Переждать разошедшийся, хлеставший дождь мы зашли в избу к Сашиному знакомому — Ивану Егоровичу. Половину небольшого двора занимала телега, рядом с крыльцом замокала большая кадка. Не помню уже, о чем мы беседовали, больше говорил с хозяевами Саша, поминавший каких‑то общих знакомых. Егорычу было за шестьдесят, всю жизнь он работал, по его словам, скотником, овчаром…

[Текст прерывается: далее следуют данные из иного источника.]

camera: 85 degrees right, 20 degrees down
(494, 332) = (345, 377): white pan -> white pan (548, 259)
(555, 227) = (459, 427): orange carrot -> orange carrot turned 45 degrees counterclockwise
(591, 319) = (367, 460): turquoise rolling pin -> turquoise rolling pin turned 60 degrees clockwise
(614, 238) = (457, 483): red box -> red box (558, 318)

Сидели в избе недолго, дождь стих, мы засобирались. Егорыч вышел проводить нас на берег, и тут к нам подошла любопытствующая соседка, пожилая гунявая баба, глядящая как‑то искоса и ни с того ни с сего темным заплетающимся языком заговорившая о чудном житии Василия Блаженного. Мы заводили моторы, а она все стояла и бубнила, приветливо махая нам вслед рукой. А на блестевшей лужами и мокрой травой улочке появились любопытные девчонки, и перед ними паренек, неизвестно откуда выехавший на улицу на гнедой лошади, уверенно проскакал вскидистой рысью. Деревенька жила своей и понятной и непонятной жизнью, на которую мы лишь мельком глянули. Только молчаливый Лазарев выхватил в ней свои кадры, увозя и этот живописный, мерцающий в дожде двор Егорыча, с телегой и с переполняющейся водой кадкой, и черные челны, и плававших безмятежно уток, и невозмутимых белоснежных гусей на бережку, и выскочившего из‑за серебристо — зеленых ветел важного мальчишку — всадника.